Claire’s Perbarui Pengalaman Tindik untuk Generasi Alpha dengan Nuansa Baru

pengalaman tindik - ilustrasi berita Claire’s Perbarui Pengalaman Tindik untuk Generasi Alpha dengan Nuansa Baru

Claire’s sedang melakukan pembaruan besar pada layanan dan tampilan tokonya, dengan fokus pada pengalaman tindik yang menjadi ciri khas merek itu. Program pembaruan dimulai bulan ini dan akan berlangsung di sekitar 900 gerai di Amerika Serikat dan Kanada.

pengalaman tindik - ilustrasi berita Claire’s Perbarui Pengalaman Tindik untuk Generasi Alpha dengan Nuansa Baru

Perubahan ini merupakan bagian dari upaya perusahaan untuk menarik pelanggan Generasi Alpha—kelompok yang lahir antara 2010 dan 2024—dengan menghadirkan layanan tindik yang lebih terstandarisasi sekaligus memperbarui desain toko dan identitas visual.

Sejarah singkat dan relasi lintas generasi

Claire’s berakar dari bisnis aksesoris yang mulai berfokus pada pasar pra-remaja dan remaja sejak awal 1970-an, lalu memperkenalkan layanan tindik pada akhir dekade itu.
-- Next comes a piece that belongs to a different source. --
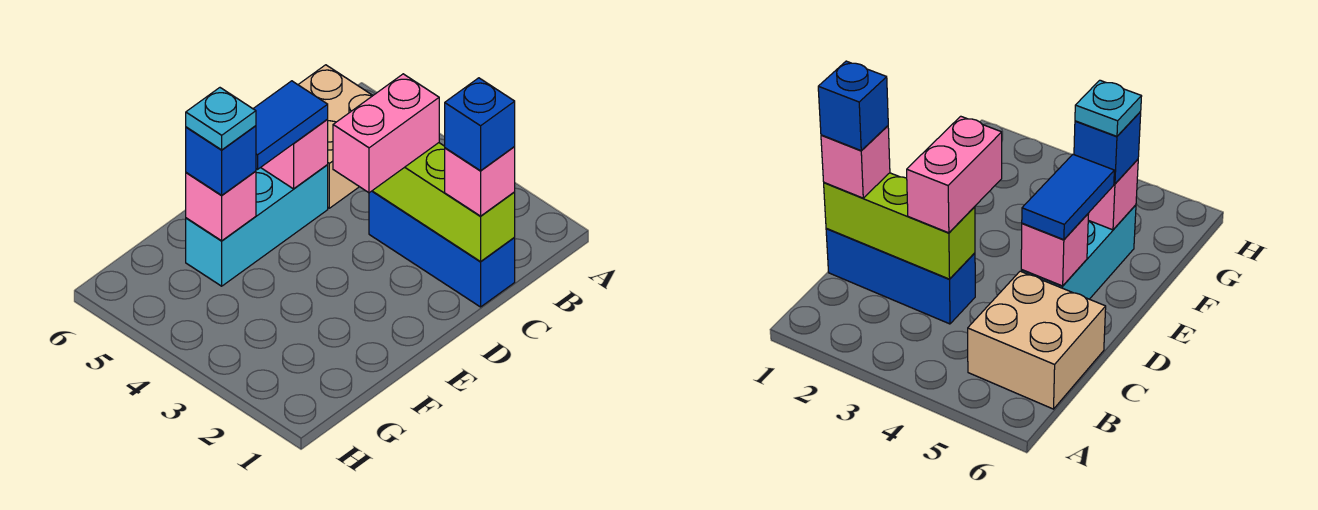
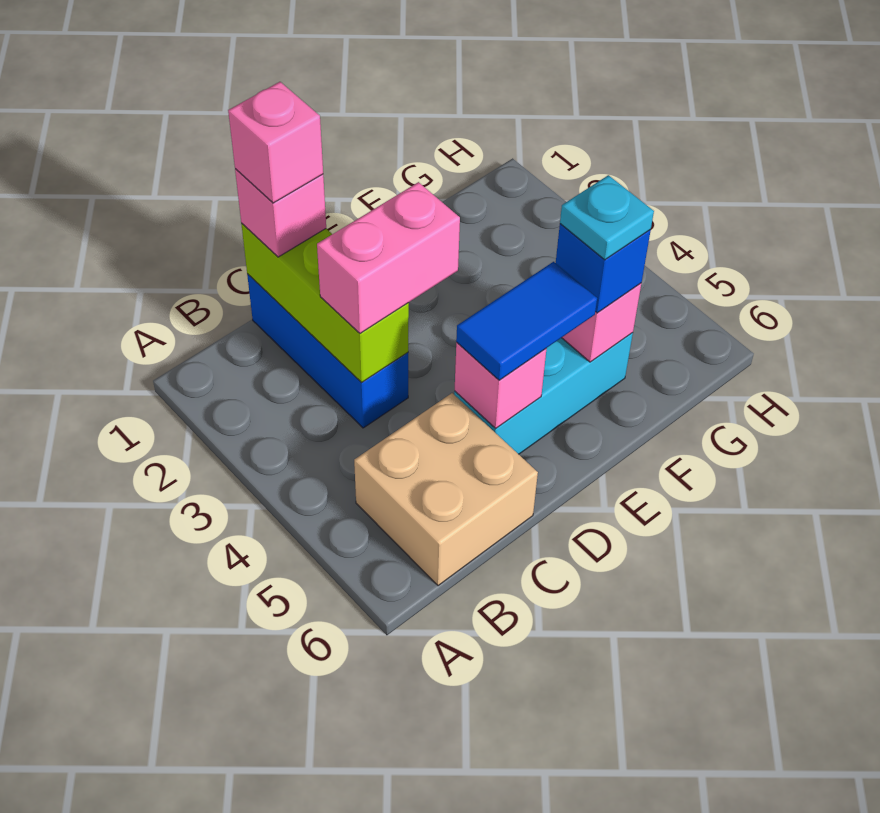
blue brick C1 level 4 -> pink brick C1 level 4

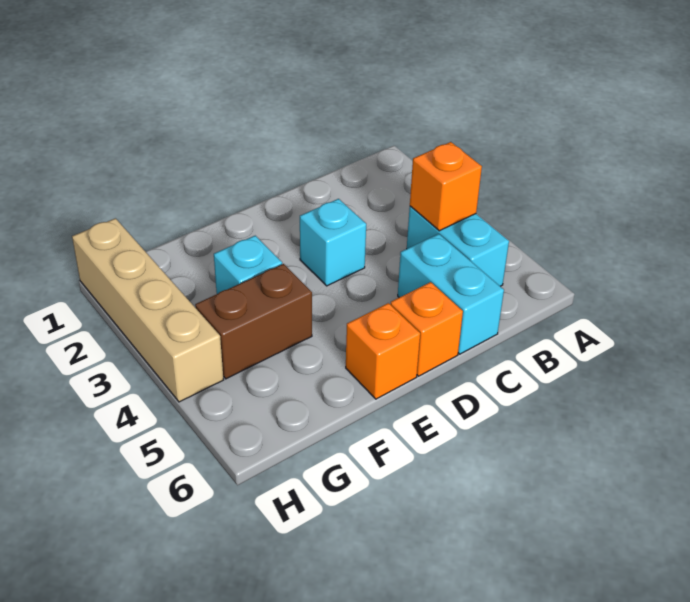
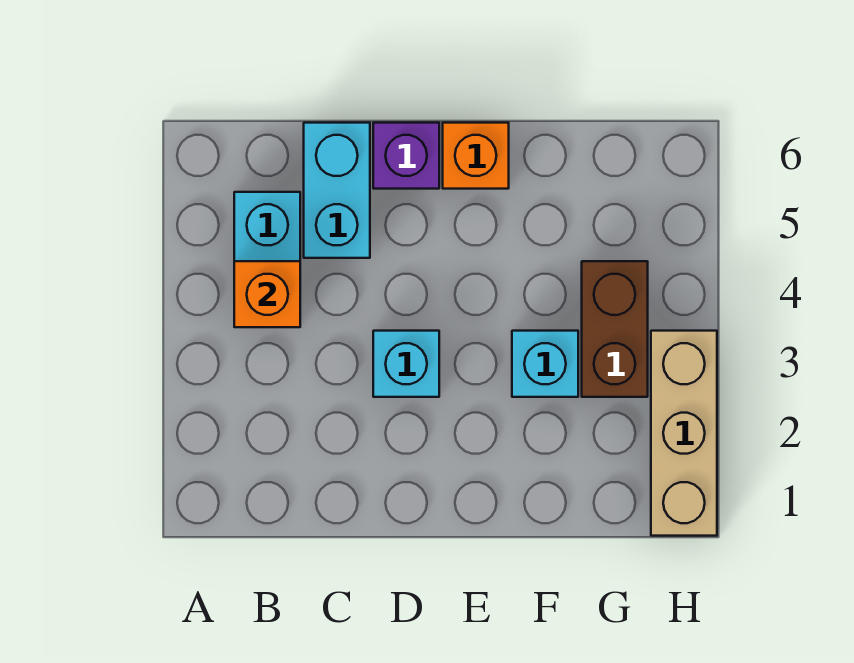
orange brick D6 level 1 -> purple brick D6 level 1
brown brick F4:G4 level 1 -> brown brick G3:G4 level 1
tan brick H1:H4 level 1 -> tan brick H1:H3 level 1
Selama lebih dari lima dekade, perusahaan mencatat bahwa lebih dari 131 juta orang telah melakukan tindik di gerai-gerainya—menjadikan momen tindik sebagai bagian dari perjalanan banyak keluarga.

Pengalaman tindik yang diperbarui

Pembaruan layanan tindik menekankan aspek keamanan dan kenyamanan. Perusahaan mengatakan akan memberikan pelatihan klinis bagi staf tindik, menggunakan perangkat yang terdaftar di badan pengawas medis, serta merancang ruang tindik yang lebih ramah bagi pelanggan muda.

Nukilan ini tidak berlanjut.